Я думал обо всем этом, когда увидел однажды днем, весной, в одном из центральных кварталов Парижа, страшное лицо человека, которое я знал — и его появление именно здесь удивило меня. Это был большой и толстый мужчина, страдавший жестокой формой водянки; голова его представляла из себя огромный, точно налитый желтоватой жидкостью шар, лицо было настолько опухшим, что черты его как-то терялись, глаза казались крохотными, и он походил больше на чудовище из тяжелого сна, чем на живого человека. Я видел его несколько лет подряд, он всегда проходил по улице Сен-Жак, недалеко от русской библиотеки, в Латинском квартале, где я жил. И вдруг я встретил его на тихой улице, параллельной большим бульварам и почти пустынной в дневные часы. Я остановился и посмотрел ему вслед, в сотый раз внутренне и непонятно страдал за него, за его тяжелую и, по-видимому, доставлявшую ему мучения походку. Когда он, наконец, скрылся за углом и я пошел дальше, то первой женщиной, которую я увидел перед собой, оказалась Алиса.
Она шла по тротуару прямо на меня, очень хорошо одетая, сильно накрашенная, ведя на натянутом ремешке вычурно и безобразно остриженную собаку средних размеров. Алиса была так же прекрасна издалека, как обычно, но мне показалось, что в ее походке не было прежней великолепной гибкости, которую я знал. Когда я приблизился к ней вплотную, я заметил, что глаза ее как будто несколько потускнели; но все это, я думаю, было бы неуловимо для человека, который раньше не знал и не помнил ее, как я.
— Здравствуй, Алиса, — сказал я.
— Здравствуй, миленький, — ответила она своим медленным голосом с коротким звуковым оживлением в нем, для нее обычно нехарактерным. — Искренне рада тебя видеть. Что ты поделываешь? Я так давно тебя не видала.
— У меня все по-прежнему, — сказал я. — Что-нибудь выпьешь?
Мы вошли с ней в кафе.
— Твою собаку зовут Боби? — спросил я.
— Да, я его назвала так, но теперь его зовут Дик.
И она объяснила мне, что назвала собаку Боби, но тот, кто его подарил, настаивает на имени "Дик". "Хорошо, пускай будет Дик, не все ли мне равно?"
— Что ты делаешь?
— Я теперь артистка.
— Артистка? — сказал я с изумлением. — Скажи, пожалуйста, в какой области?

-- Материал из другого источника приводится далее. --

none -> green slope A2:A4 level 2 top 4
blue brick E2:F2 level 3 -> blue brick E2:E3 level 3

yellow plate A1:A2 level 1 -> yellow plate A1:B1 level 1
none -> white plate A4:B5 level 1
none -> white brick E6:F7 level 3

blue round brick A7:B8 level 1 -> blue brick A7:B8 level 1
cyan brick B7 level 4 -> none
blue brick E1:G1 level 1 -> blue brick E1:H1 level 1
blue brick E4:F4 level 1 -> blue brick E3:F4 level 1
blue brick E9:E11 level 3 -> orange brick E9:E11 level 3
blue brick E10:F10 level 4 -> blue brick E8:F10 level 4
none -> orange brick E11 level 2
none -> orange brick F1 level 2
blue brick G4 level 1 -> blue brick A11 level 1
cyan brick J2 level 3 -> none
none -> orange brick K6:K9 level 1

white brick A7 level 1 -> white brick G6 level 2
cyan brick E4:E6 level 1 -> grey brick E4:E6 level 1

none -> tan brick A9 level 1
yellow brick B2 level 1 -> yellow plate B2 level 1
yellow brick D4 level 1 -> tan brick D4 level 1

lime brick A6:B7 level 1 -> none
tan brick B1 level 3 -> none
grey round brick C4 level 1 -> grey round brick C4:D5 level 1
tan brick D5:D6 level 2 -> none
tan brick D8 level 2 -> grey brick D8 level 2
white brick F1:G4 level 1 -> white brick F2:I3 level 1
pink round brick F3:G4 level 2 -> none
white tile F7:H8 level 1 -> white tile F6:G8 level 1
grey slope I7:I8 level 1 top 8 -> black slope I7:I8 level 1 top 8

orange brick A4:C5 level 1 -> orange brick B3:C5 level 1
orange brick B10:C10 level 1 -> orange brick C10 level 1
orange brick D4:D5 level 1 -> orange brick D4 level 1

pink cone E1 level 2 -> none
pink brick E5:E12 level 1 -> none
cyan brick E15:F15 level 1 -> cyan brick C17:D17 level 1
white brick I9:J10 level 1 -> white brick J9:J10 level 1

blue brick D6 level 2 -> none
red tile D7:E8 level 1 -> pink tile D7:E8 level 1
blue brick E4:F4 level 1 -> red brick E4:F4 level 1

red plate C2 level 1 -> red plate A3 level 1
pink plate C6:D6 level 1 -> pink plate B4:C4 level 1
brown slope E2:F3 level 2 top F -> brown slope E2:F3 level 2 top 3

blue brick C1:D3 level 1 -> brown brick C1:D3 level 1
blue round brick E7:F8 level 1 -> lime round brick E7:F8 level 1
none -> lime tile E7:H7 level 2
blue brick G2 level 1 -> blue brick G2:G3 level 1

— Я в музик-холле, — она произносила: "музик-аль".
— Что же ты там делаешь?
— Немного танцую.
— Голая?
— Нет, как ты можешь думать?… Носятся такие маленькие штучки на…
— Да, я понимаю. Хорошо зарабатываешь?
— О, дело не в этом, артисты — люди почти бескорыстные, что там…
— Да. А старик — что он делает?
— Не знаю, какие-то коммерческие предприятия.
— Расскажи мне, что с тобой случилось с того времени, когда мы расстались, — сказал я. — Ты знаешь, что меня интересует все, что тебя касается.
Она рассказала. Вначале она довольствовалась случайными клиентами, которых она выбирала, потом переменила несколько постоянных — более или менее постоянных — покровителей. Она объясняла эти перемены тем, что ни один из ее покровителей ей не нравился, но мне показалось, что это неправда.
— Скажи мне правду, — сказал я. — Ты знаешь, что мне ты все можешь сказать, это редкий для тебя случай быть откровенной.
— Хорошо, — сказала она. — Так вот, я не хочу от тебя это скрывать. Это вызывает у меня отвращение.
— Что "это"?
— Спать с мужчиной. Меня это совершенно не интересует.
— А твой старик?
— Это другое дело. Я тебе объясню.
И она рассказала, что ее теперешний покровитель — пожилой и больной человек: — Ему многого не нужно, и потом, он не совсем нормальный.
— Как ненормальный? Почему?
Она сидела, положив локти на стол, прямо глядя на меня своими прекрасными, спокойными глазами, и говорила о том, как ее "друг" впадает каждый раз, когда ее видит, в бессильное и тихое исступление.
— Он всегда говорит: какая греза! Ты — королева грез. Ты понимаешь — он за эти грезы деньгами платит. И потом еще говорит "томление", и потом "опьянение обладанием" и всякую другую хреновину. Но насчет результатов это другое дело, удается один раз из четырех.
— По крайней мере, он не требователен.
— Это да, — с оживлением сказала Алиса, — я за это его и ценю. Если бы он был, как другие, это было бы не надолго.